Ne faites jamais ce que vous pouvez déléguer

La plupart des nouveaux leaders cèdent à une irrésistible impulsion de travailler plus. Car comment vous assurer autrement que votre projet, le plus gros mandat qu’on vous ait jamais confié, soit réalisé à temps et sans bavure ? Ce réflexe du "Fais-le toi-même", comme tous les autres automatismes, sert en outre de substitut à la réflexion.

«Le plus grand défi est de vous détacher de votre travail », dit Mark Christensen, de Learning Point, qui a élaboré une série d’outils de diagnostic sur le travail d’équipe et formé des cadres dans des entreprises telles que PacifiCorp et Tektronix. «Vous devez commencer à demander des solutions aux autres. Mais il est plus facile de résoudre vous-même les problèmes – parce que c’est ce que vous avez toujours fait.»

Todd Conger, 30 ans, est tombé dans le piège peu après avoir été nommé chef d’équipe à Morton International, ce fabricant de coussins de sécurité gonflables. Après deux années passées au secteur de la production, Todd est devenu coordonnateur des procédés de fabrication.
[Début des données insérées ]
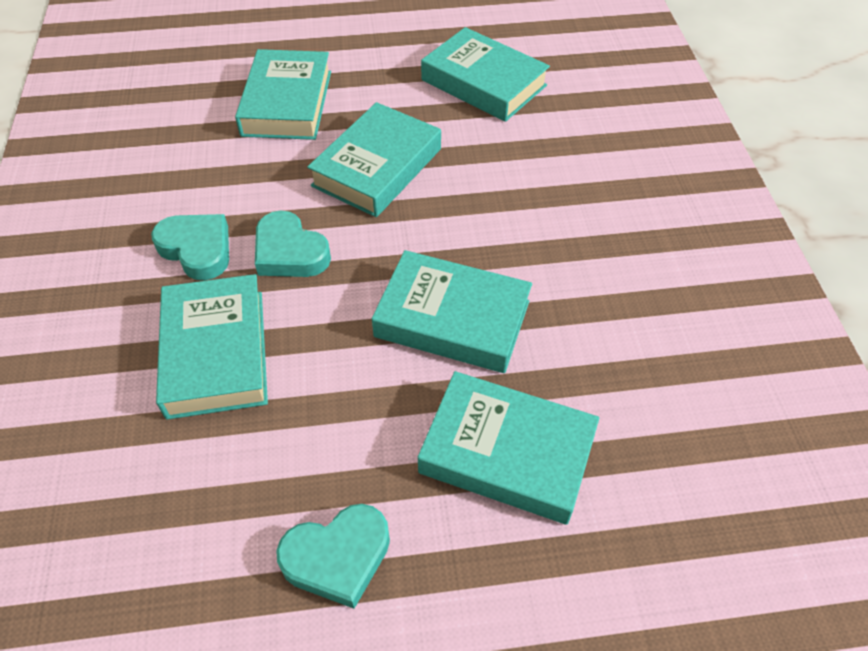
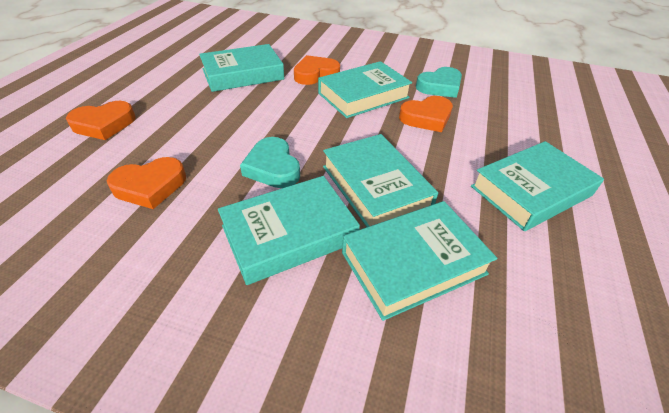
orange heart: 0 -> 4
turquoise heart: 3 -> 2

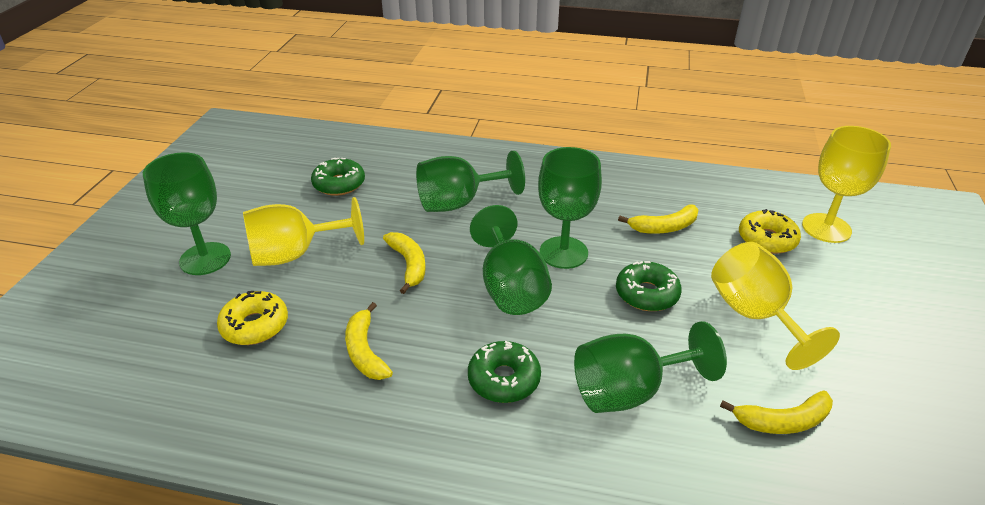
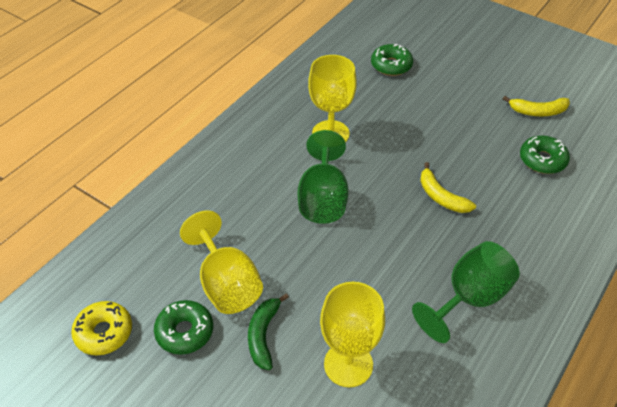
green banana: 0 -> 1
green goblet: 5 -> 2
yellow banana: 4 -> 2
yellow donut: 2 -> 1

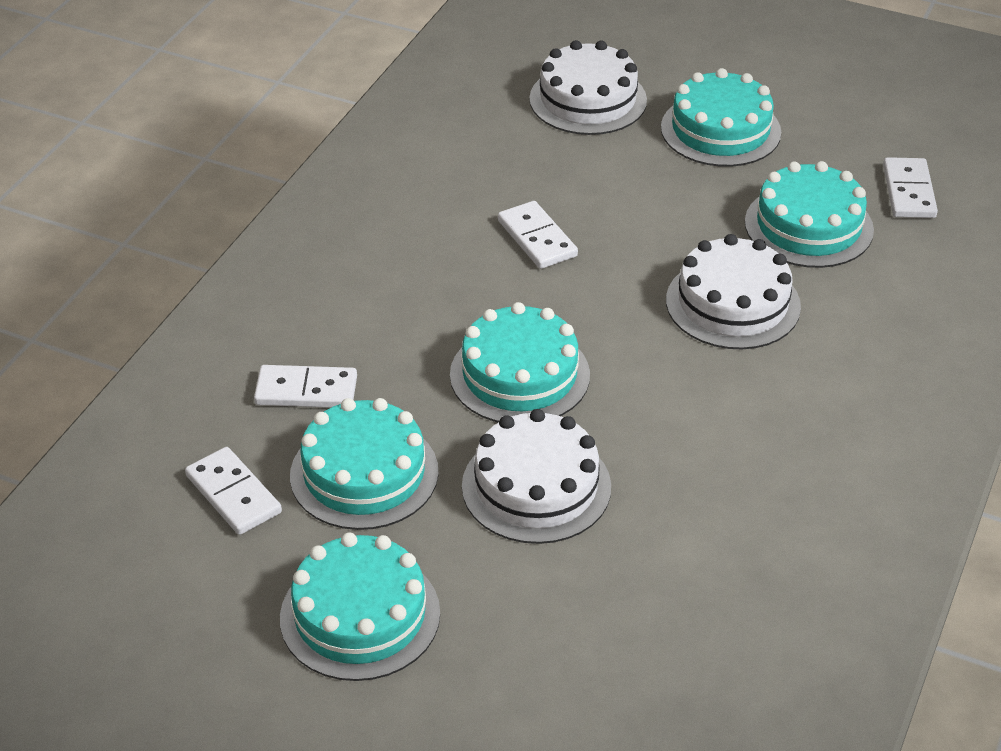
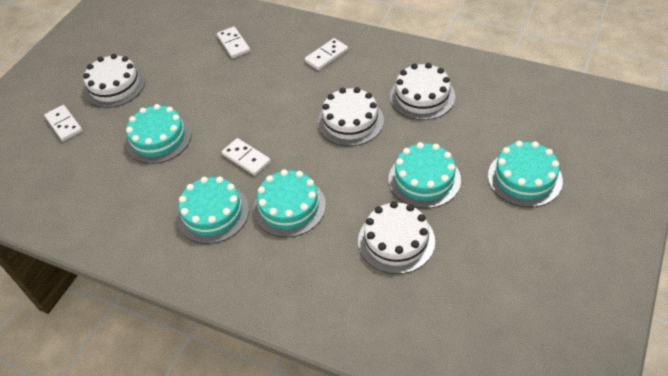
white cake: 3 -> 4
Instinctivement, il donnait un coup de main. S’il voyait que son équipe de onze personnes prenait du retard par rapport à l’échéancier, il exécutait lui-même le travail. Mais plus il en faisait, moins le travail semblait avancer et moins son groupe était motivé. Les employés s’étaient mis à étirer les pauses-café, et à attendre des directives pour régler les problèmes les plus simples. Pourquoi ? Parce que le groupe percevait l'aide offerte par Todd comme une insulte.

«Je croyais les aider, par exemple en courant emballer des pièces à leur place, se rappelle Todd. Mais le message qu’ils recevaient alors, c’est que je les trouvais lents à la besogne, comme si j’avais voulu me poser en modèle et leur montrer que je travaillais plus vite qu’eux.»

Todd a vite compris, comme tout leader l’apprend un jour ou l’autre, que son travail ne consiste pas à exécuter les tâches que son équipe est censée accomplir. Son travail, c’est de fournir les outils, la motivation et l’orientation dont l’équipe a besoin pour exécuter ses tâches elle-même. La leçon est simple et, malheureusement, facile à oublier : ne faites jamais ce que vous pouvez déléguer.

«Gérez le processus, pas le contenu», insiste Anne Donnellon, professeur au Babson College et auteure de Team Talk. Le vrai travail d’un chef, dit-elle, porte sur «les échéanciers des projets et le cheminement de l’information. Trop de leaders essaient de contrôler les choses dans les moindres détails. Ils se voient comme des exécutants, ce qui pousse les membres de l’équipe à assumer moins de responsabilités.»

Quand un chef de groupe gère et le contenu et le processus, il risque non seulement de saper le moral de ses troupes mais aussi de se vider complètement de son énergie, comme l’a constaté Brian Ascher, de Intuit – il n’y avait plus assez d’heures dans une journée pour qu’il assume ses nouvelles fonctions en plus de mettre la main à la pâte (c’est-à-dire de suivre chaque détail du logiciel en cours de programmation).

«Comme directeur de projet, je dois voir à ce que le produit soit bien conçu, bien lancé, bien positionné sur le marché et bien ciblé, dit-il. Mon grand défi était d’établir des priorités d’action parmi toutes les sollicitations qu’on m’adressait. Quelles sont les choses que je peux refuser ? Celles que je peux déléguer à un subordonné ? Et celles que je peux soumettre à mon supérieur immédiat ? Quelles décisions doivent être prises aujourd’hui?»

En bon ingénieur, Brian a adopté une attitude pratico-analytique pour relever son défi. Il a commencé par déterminer les trois principaux facteurs de succès du produit. Et chaque matin, en repassant la liste des choses à faire dans la journée, il relevait les activités qui cadraient avec ces facteurs de succès (dans le but de s’en occuper lui-même), et les éléments qui n’y apporteraient pas grand-chose (qu’il déléguait à l’un des quinze ingénieurs de son équipe).

«Je passais beaucoup trop de temps sur des petits aspects sans rapport avec mes grands objectifs, poursuit Brian. J’ai dû réfléchir à la façon de répondre aux besoins des gens qui demandent de l’aide sans y passer mes propres heures de travail.»